Oltre al “Trofeo Partenope”, sono stati assegnati altri importanti riconoscimenti. Sempre per la categoria Under 14, la Coppa Argento è stata vinta dalla Capuozzo Fuoco di Napoli, mentre la Coppa Bronzo è stata conquistata dall’Istituto Bonito Cosenza di Castellammare di Stabia.
Nella categoria Under 12, il Girone Oro è stato conquistato dall’Istituto Porchiano di Napoli, mentre Il Girone Argento ha visto un ulteriore successo dell’Istituto Mazzocchi.
La giornata ha avuto anche momenti di forte impatto emotivo e di grande valore simbolico. Alla cerimonia finale del Trofeo, presentata dal giornalista Marco Lobasso, sono stati premiati i campioni del passato Alessandro Gelormini, oggi presidente della Polisportiva Partenope, Vincenzo Trapanese e Raffaele D’Orazio, in occasione del 60° anniversario dal primo campionato di rugby vinto dalla Partenope, nel 1965. E’ intervenuto per la Polisportiva Partenope il dirigente Gino Saetta.
Un tributo speciale è stato riservato anche agli Old Partenope: a ciascuno di loro è stata consegnata la “Targa Old”, un riconoscimento per il loro prezioso supporto che, con passione e dedizione, consente la continuità della vita sportiva e sociale della storica Polisportiva.
Nel suo intervento, Paola Gelormini, presidente della Polisportiva Partenope Rugby Club Junior che ha organizzato l’evento, ha sottolineato l’importanza dell’iniziativa tenutasi per l’11esimo anno: “La nostra manifestazione ha visto la partecipazione di circa 200 bambini, un vero successo. Ringrazio la grande squadra organizzativa della Partenope, l’Esercito Italiano, le istituzioni politiche e sportive che ci sono state vicine, i nostri partner. Il nostro evento ha avuto il merito di stimolare ulteriormente il lavoro svolto dalla Partenope e di poter guardare con maggiore ottimismo e rinnovata forza alla dodicesima edizione del 2026.”

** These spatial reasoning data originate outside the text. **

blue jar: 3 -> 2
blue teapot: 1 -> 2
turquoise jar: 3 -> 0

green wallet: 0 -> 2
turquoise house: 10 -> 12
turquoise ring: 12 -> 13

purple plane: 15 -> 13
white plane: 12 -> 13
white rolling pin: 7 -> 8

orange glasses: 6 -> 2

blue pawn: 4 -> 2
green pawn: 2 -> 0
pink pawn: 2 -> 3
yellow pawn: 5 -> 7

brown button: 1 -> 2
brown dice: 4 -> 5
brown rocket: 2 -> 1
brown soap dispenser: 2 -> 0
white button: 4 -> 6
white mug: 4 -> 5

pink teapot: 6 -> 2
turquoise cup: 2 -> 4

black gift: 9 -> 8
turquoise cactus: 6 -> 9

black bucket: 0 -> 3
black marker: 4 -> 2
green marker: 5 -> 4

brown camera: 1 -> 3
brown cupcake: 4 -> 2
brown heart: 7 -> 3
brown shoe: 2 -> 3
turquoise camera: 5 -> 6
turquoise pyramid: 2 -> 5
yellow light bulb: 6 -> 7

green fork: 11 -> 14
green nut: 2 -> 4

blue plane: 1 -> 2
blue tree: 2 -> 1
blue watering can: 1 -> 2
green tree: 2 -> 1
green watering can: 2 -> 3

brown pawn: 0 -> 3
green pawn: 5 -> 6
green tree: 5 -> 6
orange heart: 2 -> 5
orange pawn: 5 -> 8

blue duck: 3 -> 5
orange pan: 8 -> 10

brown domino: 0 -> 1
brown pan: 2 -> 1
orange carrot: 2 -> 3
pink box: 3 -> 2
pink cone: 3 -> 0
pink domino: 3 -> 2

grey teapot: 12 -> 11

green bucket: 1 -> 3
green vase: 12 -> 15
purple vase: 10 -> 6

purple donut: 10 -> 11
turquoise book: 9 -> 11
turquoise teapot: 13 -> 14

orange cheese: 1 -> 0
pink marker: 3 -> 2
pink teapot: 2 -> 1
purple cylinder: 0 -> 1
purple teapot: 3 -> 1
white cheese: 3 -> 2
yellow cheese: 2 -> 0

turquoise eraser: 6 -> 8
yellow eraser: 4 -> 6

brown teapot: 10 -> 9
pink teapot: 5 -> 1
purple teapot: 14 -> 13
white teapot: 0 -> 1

Infine, un commosso omaggio è stato riservato a Romeo Golia, giovane atleta della Partenope prematuramente scomparso, con un emozionante intervento di sua madre, Titta Pagano. In sua memoria, è stato consegnato un assegno per un anno di attività sportiva gratuita al miglior ragazzo di ogni istituto partecipante, con l’intento di mantenere vivo il ricordo di Romeo nel cuore della comunità sportiva.
Va sottolineato che l’organizzazione dell’11ª edizione del Trofeo Partenope non sarebbe stata possibile senza il fondamentale supporto di Marcos Reyna, dei ragazzi del Servizio Civile che hanno lavorato con impegno e dedizione all’organizzazione dell’evento, di Cristiana Di Grazia e di Natalia Di Carluccio, segretaria della Partenope, il cui contributo è stato prezioso in ogni fase della preparazione e della realizzazione della manifestazione.
L’11ª edizione del “Trofeo Partenope” si è così chiusa nel segno dello sport, della memoria e della speranza, affermando la manifestazione come un appuntamento imprescindibile per il rugby scolastico campano e per la diffusione dei suoi valori più autentici.